Section 1: The Builder Pattern in Action

/// The configuration of a buffer. This contains options that are fixed once
/// a buffer has been constructed.
#[derive(Clone, Copy, Debug)]  // All fields are primitives/small enums - cheap to copy
struct Config {
    capacity: usize,
    lineterm: u8,
    buffer_alloc: BufferAllocation,
    binary: BinaryDetection,
}

impl Default for Config {
    fn default() -> Config {
        Config {
            capacity: DEFAULT_BUFFER_CAPACITY,  // 64 KB
            lineterm: b'\n',
            buffer_alloc: BufferAllocation::default(),
            binary: BinaryDetection::default(),
        }
    }
}

/// A builder for constructing line buffers.
#[derive(Clone, Debug, Default)]
pub(crate) struct LineBufferBuilder {
    config: Config,
}

impl LineBufferBuilder {
    pub(crate) fn new() -> LineBufferBuilder {
        LineBufferBuilder { config: Config::default() }
    }

    /// Create a new line buffer from this builder's configuration.
    pub(crate) fn build(&self) -> LineBuffer {
        LineBuffer {
            config: self.config,  // Copies config, doesn't move - builder reusable
            buf: vec![0; self.config.capacity],
            pos: 0,
            last_lineterm: 0,
            end: 0,
            absolute_byte_offset: 0,
            binary_byte_offset: None,
        }
    }

    /// Each setter returns &mut Self for method chaining
    pub(crate) fn capacity(
        &mut self,
        capacity: usize,
    ) -> &mut LineBufferBuilder {
        self.config.capacity = capacity;
        self
    }

    pub(crate) fn line_terminator(
        &mut self,
        lineterm: u8,
    ) -> &mut LineBufferBuilder {
        self.config.lineterm = lineterm;
        self
    }
}

The build() method takes &self rather than self, allowing multiple buffers to be created from the same builder configuration.

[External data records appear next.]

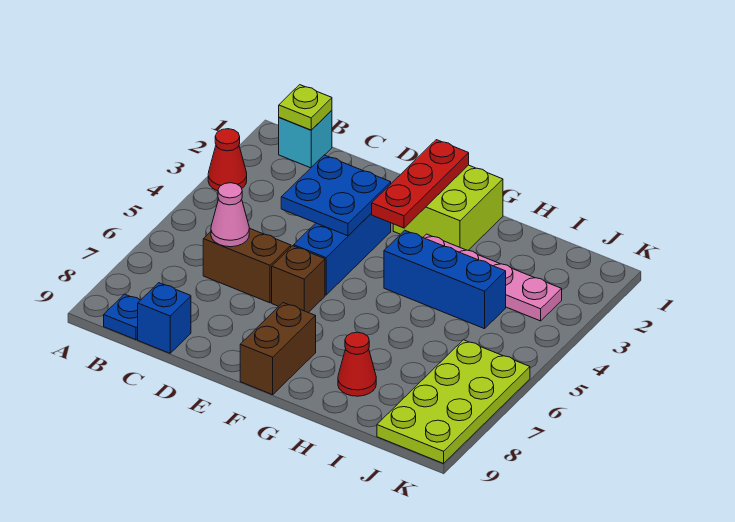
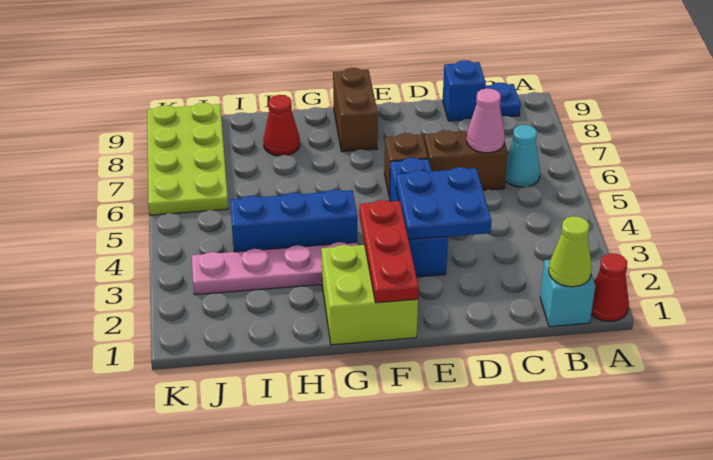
red cone A3 level 1 -> red cone A1 level 1
lime plate B1 level 2 -> lime cone B1 level 2
none -> cyan cone B6 level 1

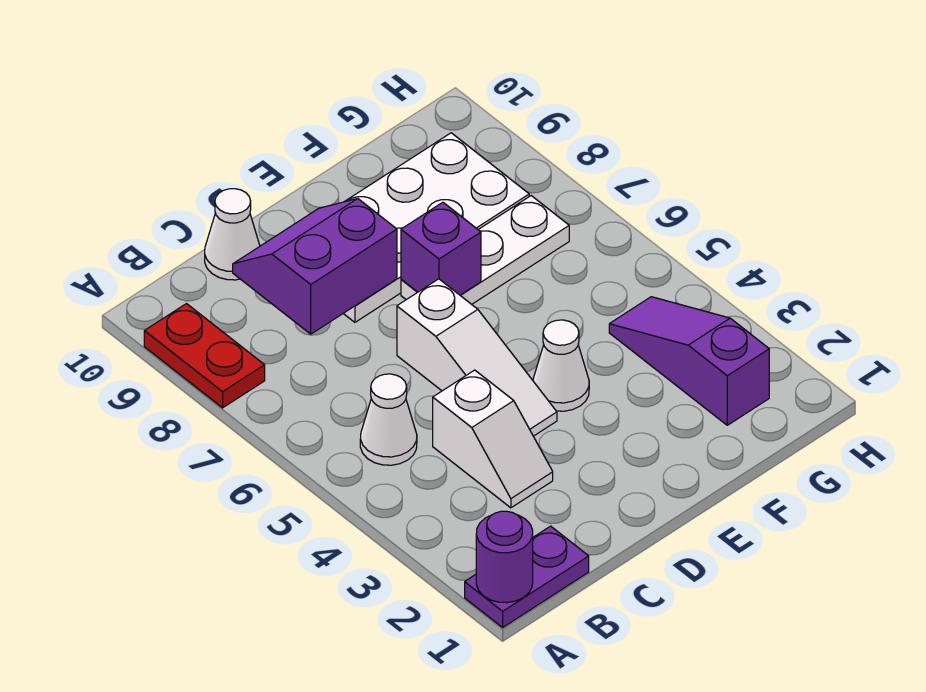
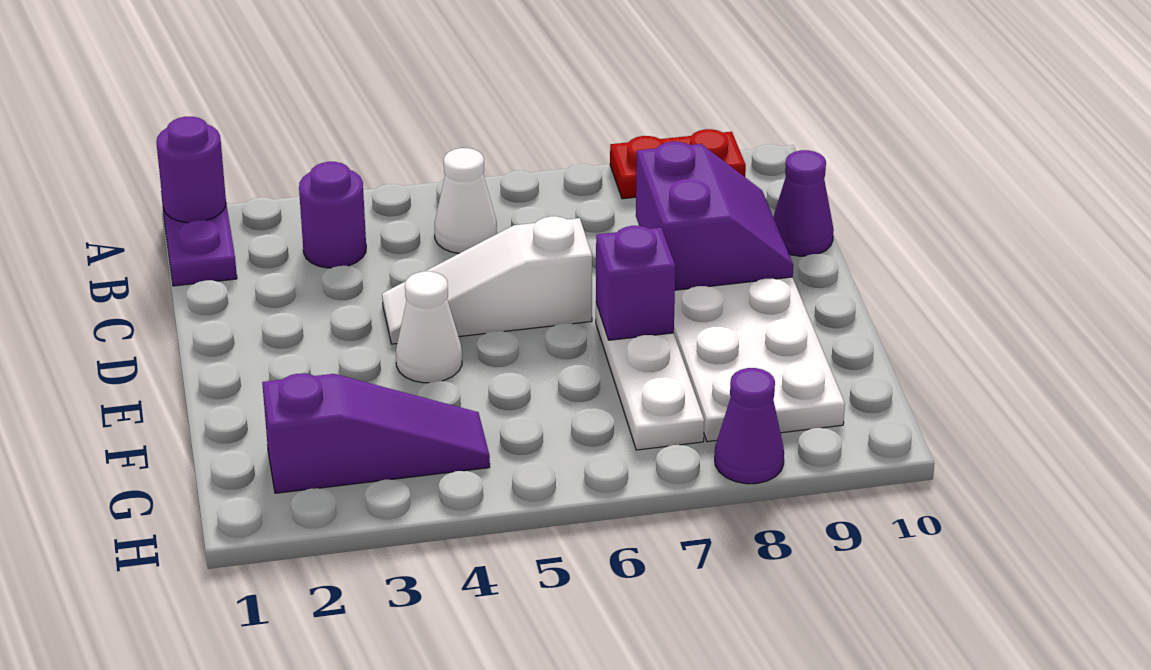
none -> purple round brick B3 level 1
white slope C3:C4 level 1 top 4 -> none
white cone C10 level 1 -> purple cone C10 level 1
none -> purple cone H8 level 1

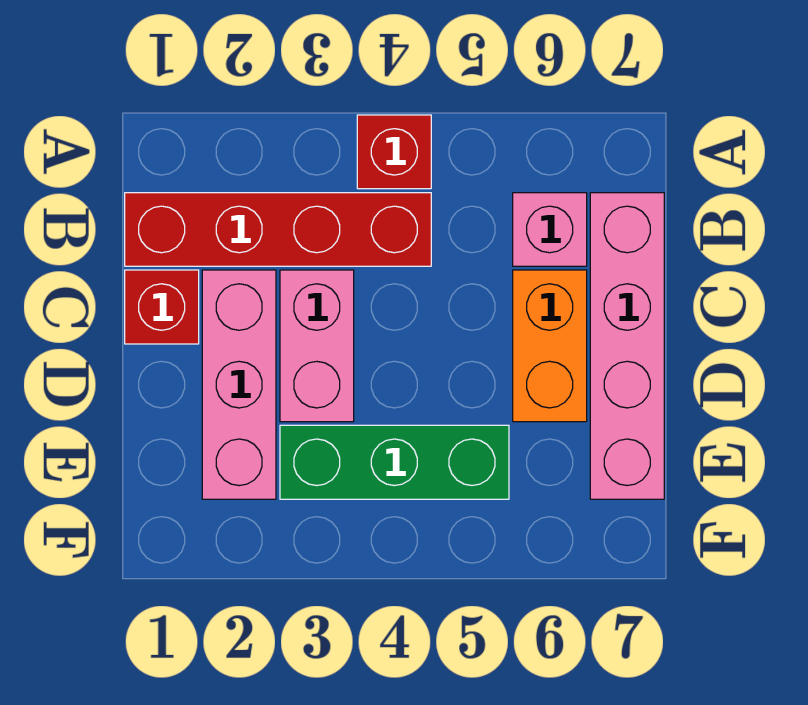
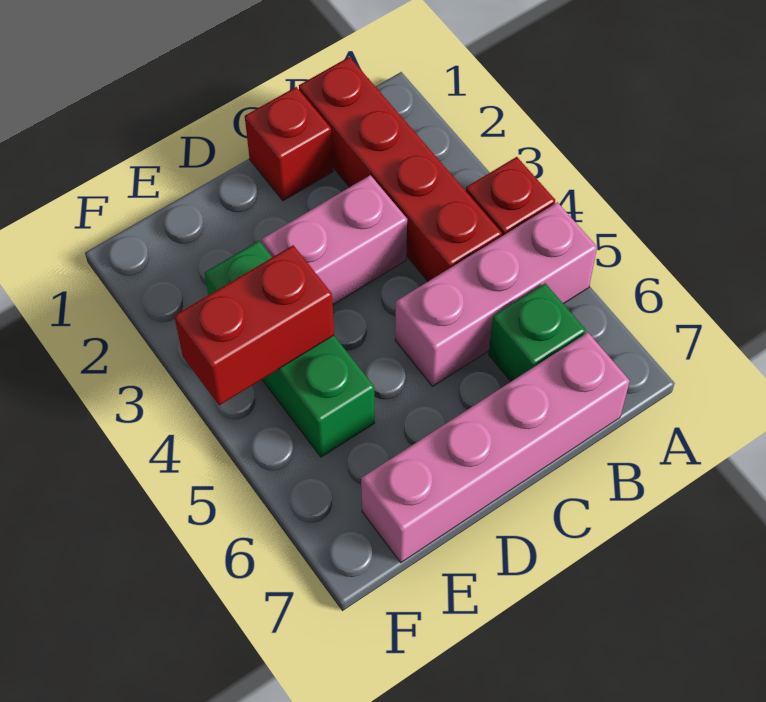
pink brick B6 level 1 -> green brick B6 level 1
pink brick C2:E2 level 1 -> pink brick A5:C5 level 1
orange brick C6:D6 level 1 -> none
none -> red brick E4:F4 level 2

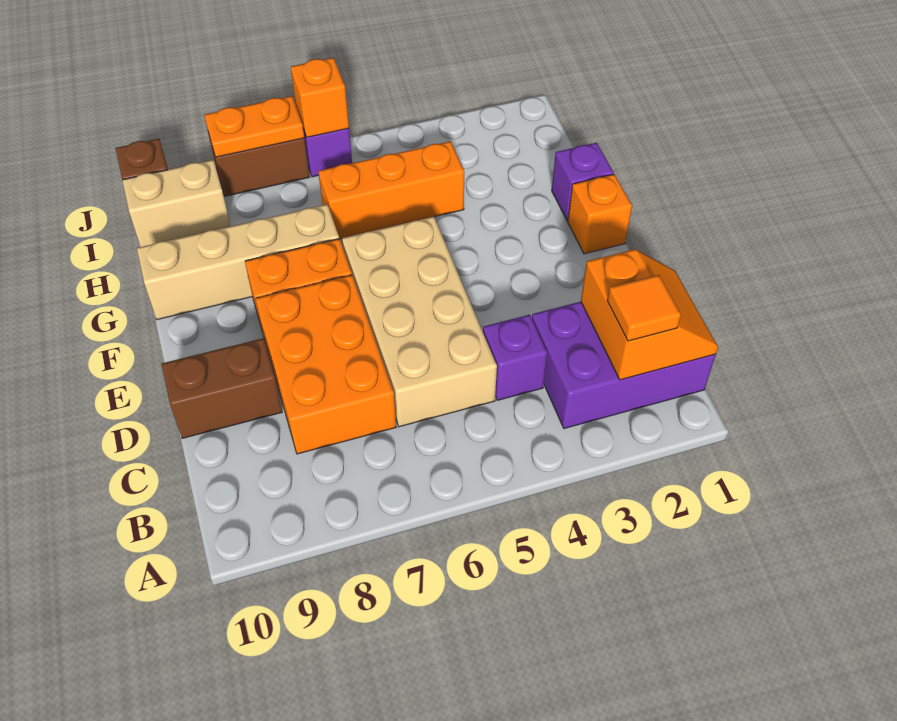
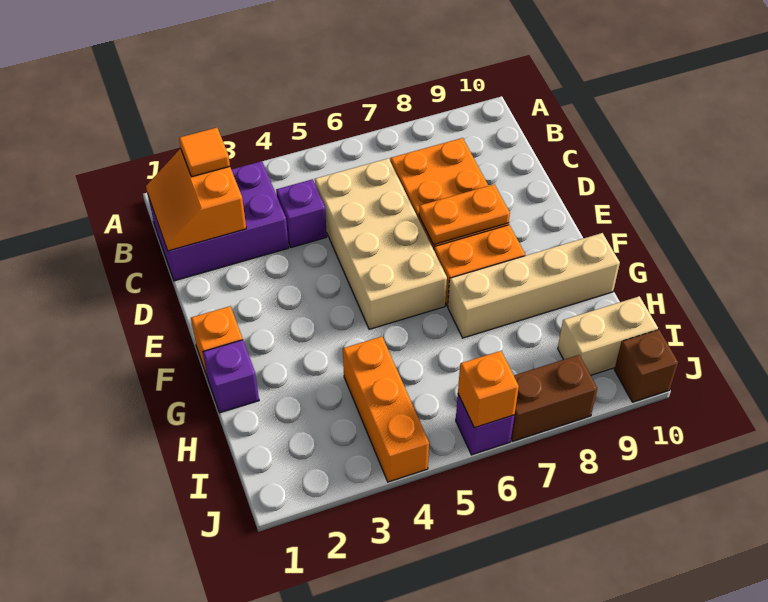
brown brick D9:D10 level 1 -> none
orange brick H4:H6 level 1 -> orange brick H4:J4 level 1
orange plate J7:J8 level 2 -> orange plate E7:E8 level 2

Section 2: Memory Allocation Strategies

/// The default buffer capacity that we use for the line buffer.
pub(crate) const DEFAULT_BUFFER_CAPACITY: usize = 64 * (1 << 10); // 64 KB

/// Controls additional memory allocation beyond initial capacity
#[derive(Clone, Copy, Debug)]
pub(crate) enum BufferAllocation {
    /// Grow without limit to fit lines (default)
    Eager,
    /// Limit *additional* memory to this many bytes; error if exceeded
    Error(usize),
}

impl Default for BufferAllocation {
    fn default() -> BufferAllocation {
        BufferAllocation::Eager
    }
}

/// Create a new error to be used when a configured allocation limit has been
/// reached.
pub(crate) fn alloc_error(limit: usize) -> io::Error {
    let msg = format!("configured allocation limit ({}) exceeded", limit);
    io::Error::new(io::ErrorKind::Other, msg)
}

// In ensure_capacity():
fn ensure_capacity(&mut self) -> Result<(), io::Error> {
    if !self.free_buffer().is_empty() {
        return Ok(());
    }
    let len = std::cmp::max(1, self.buf.len());
    let additional = match self.config.buffer_alloc {
        BufferAllocation::Eager => len * 2,  // Double the buffer
        BufferAllocation::Error(limit) => {
            let used = self.buf.len() - self.config.capacity;  // Already allocated beyond initial
            let n = std::cmp::min(len * 2, limit - used);
            if n == 0 {
                return Err(alloc_error(self.config.capacity + limit));
            }
            n
        }
    };
    self.buf.resize(newlen, 0);
    Ok(())
}

The Error(0) case guarantees zero additional allocation—the buffer will never grow beyond its initial capacity, providing predictable memory usage.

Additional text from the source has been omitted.